Lily L. Batchelder (NYU), Families Facing Tax Increases Under Trump's Latest Tax Plan:
Donald Trump’s latest tax plan would cost more than $5 trillion over 10 years. Trump claims his plan would cut taxes for every income group, with the largest tax cuts for working- and middle-class families. But despite its enormous price tag, his plan would actually significantly raise taxes for millions of low- and middle-income families with children, with especially large tax increases for working single parents.
This paper explains why Trump’s latest tax plan raises taxes on so many families and provides examples of how large these tax increases would be. I conservatively estimate that Trump’s plan would increase taxes for roughly 7.8 million families with minor children. These families who would pay more taxes represent roughly 20% of households with minor children and more than half of single parents. They include roughly 25 million individuals and 15 million children.
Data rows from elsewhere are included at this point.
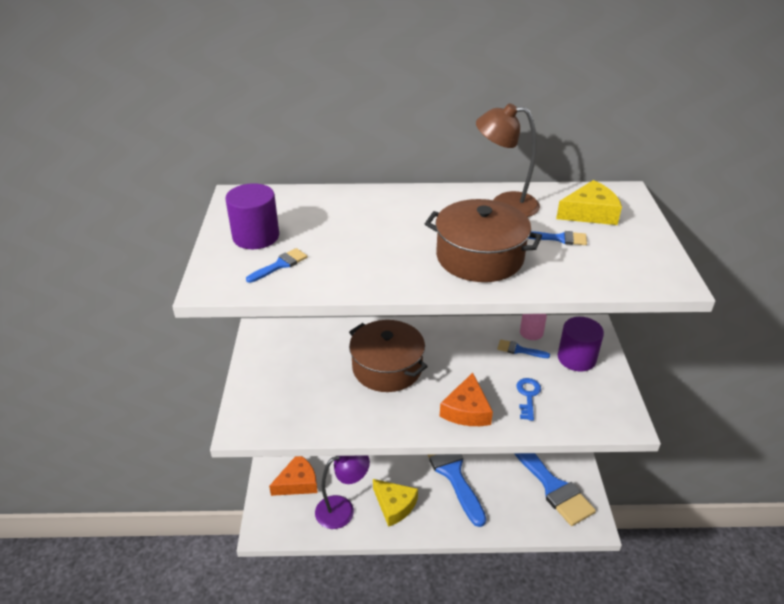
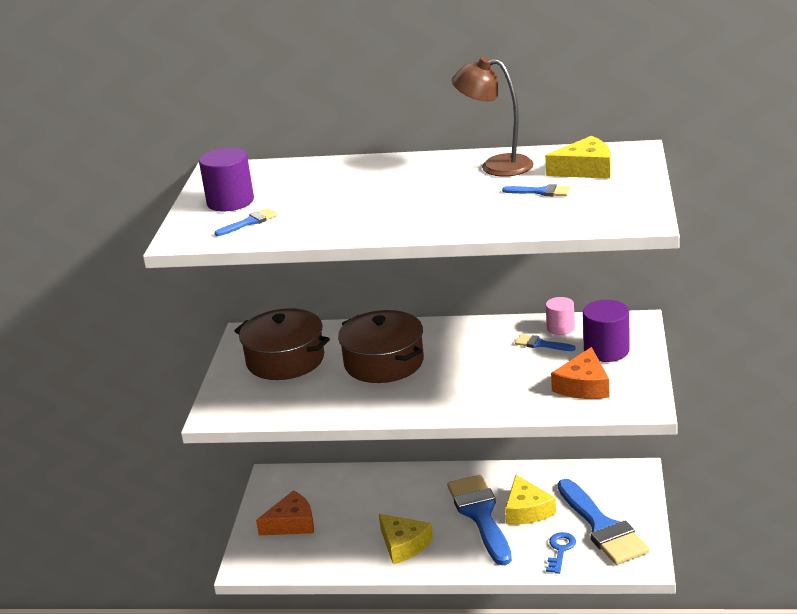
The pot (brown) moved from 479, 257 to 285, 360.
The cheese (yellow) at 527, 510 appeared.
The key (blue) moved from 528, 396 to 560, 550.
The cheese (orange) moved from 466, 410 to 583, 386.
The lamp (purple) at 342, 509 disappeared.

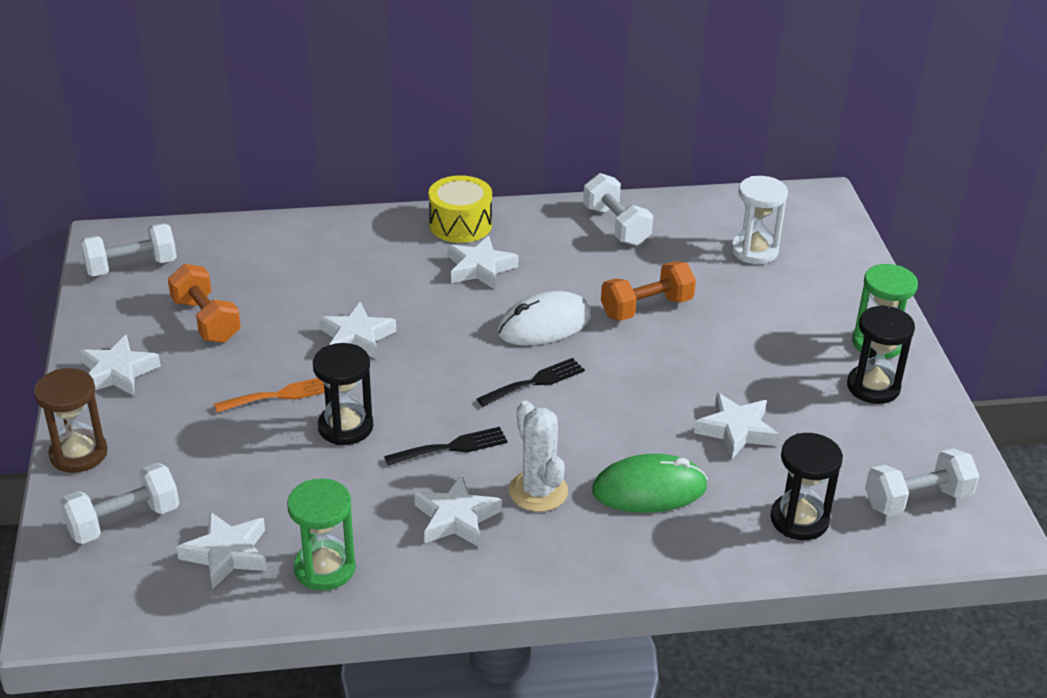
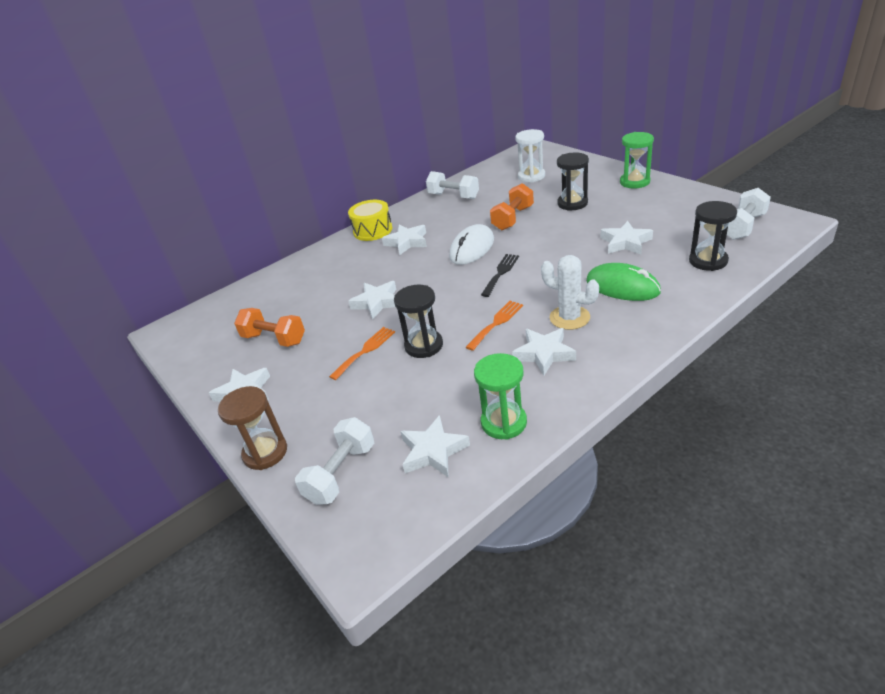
The fork (black) at 452, 447 became the fork (orange) at 496, 323.
The hourglass (black) moved from 873, 387 to 572, 203.
The mouse (green) at 649, 489 turned 75 degrees clockwise.
The dumbbell (white) at 131, 266 disappeared.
Washington Post, A New Study Says Trump Would Raise Taxes for Millions. Trump’s Campaign Insists He Won’t.:
More than half of America's single parents and one-fifth of its families with children could see their federal income taxes go up under Republican Donald Trump's revamped tax plan, according to a new analysis of the plan by a New York University professor who previously served as a tax specialist for the Obama administration and the Senate Finance Committee.
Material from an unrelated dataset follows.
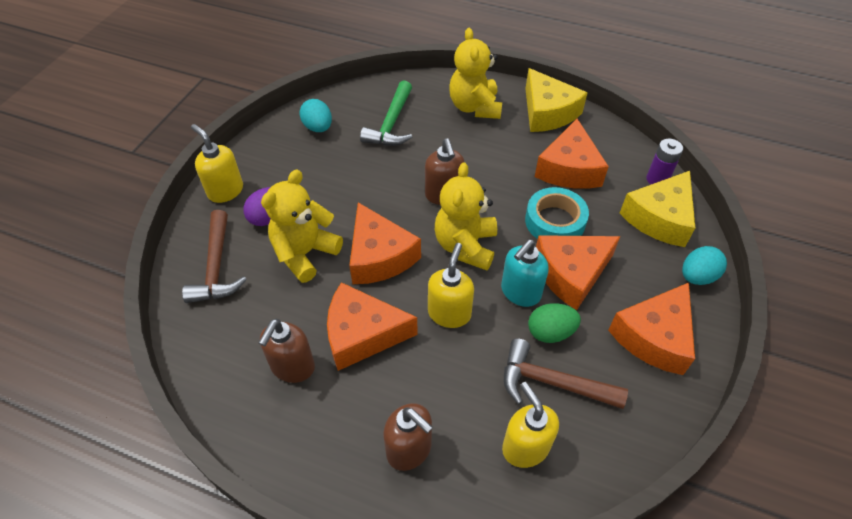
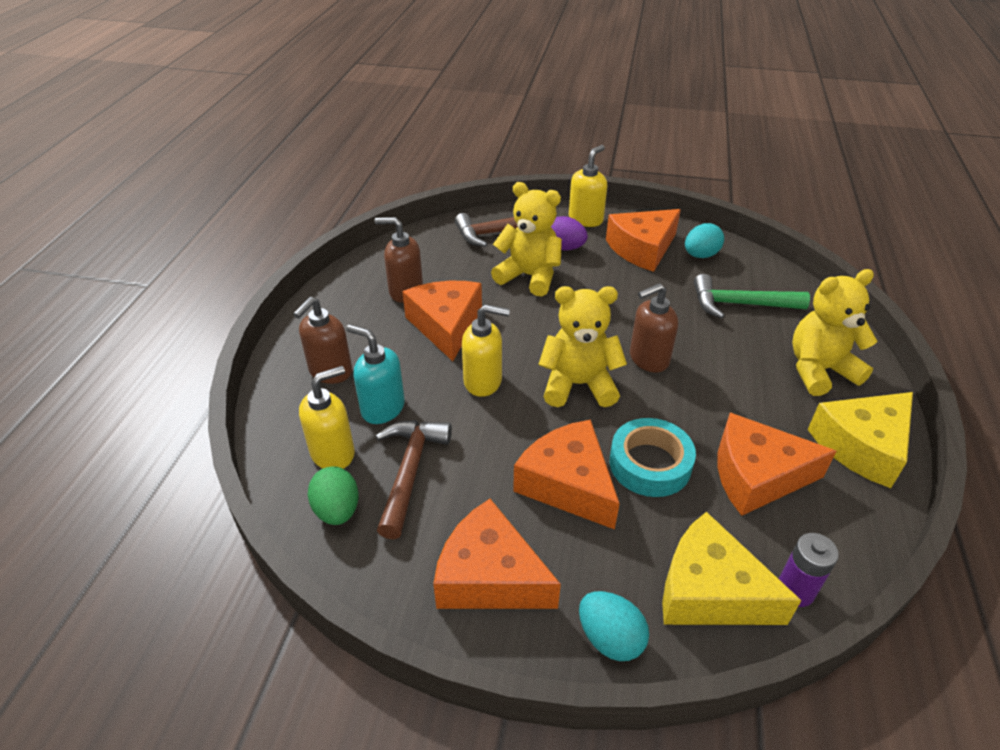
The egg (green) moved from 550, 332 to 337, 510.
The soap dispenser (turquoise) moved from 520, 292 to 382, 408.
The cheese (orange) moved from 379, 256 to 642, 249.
The Trump campaign called the findings "pure fiction," contending the analysis neglects a crucial benefit for low-income taxpayers — and insisting that Trump would instruct the congressional committees drafting his plan into law that taxes would not be allowed to rise for any low- or middle-income American.
"The fact that NYU didn't include in their model the $500 per-child match — a central element of our plan — demonstrates that their entire exercise is fatally flawed," Trump national policy director Stephen Miller said in a statement. "Nor did they model the effects of the tax-free spending on both children and elderly dependents that is additional to either the new deductions or those in current law. They modeled someone else's plan, but not ours."
The analysis comes from Lily Batchelder, a professor at NYU's law school who focuses on tax policy and worked for President Obama's National Economic Council. She has friends and former colleagues on Democrat Hillary Clinton's campaign team but says she conducted this study entirely independent of the campaign. ...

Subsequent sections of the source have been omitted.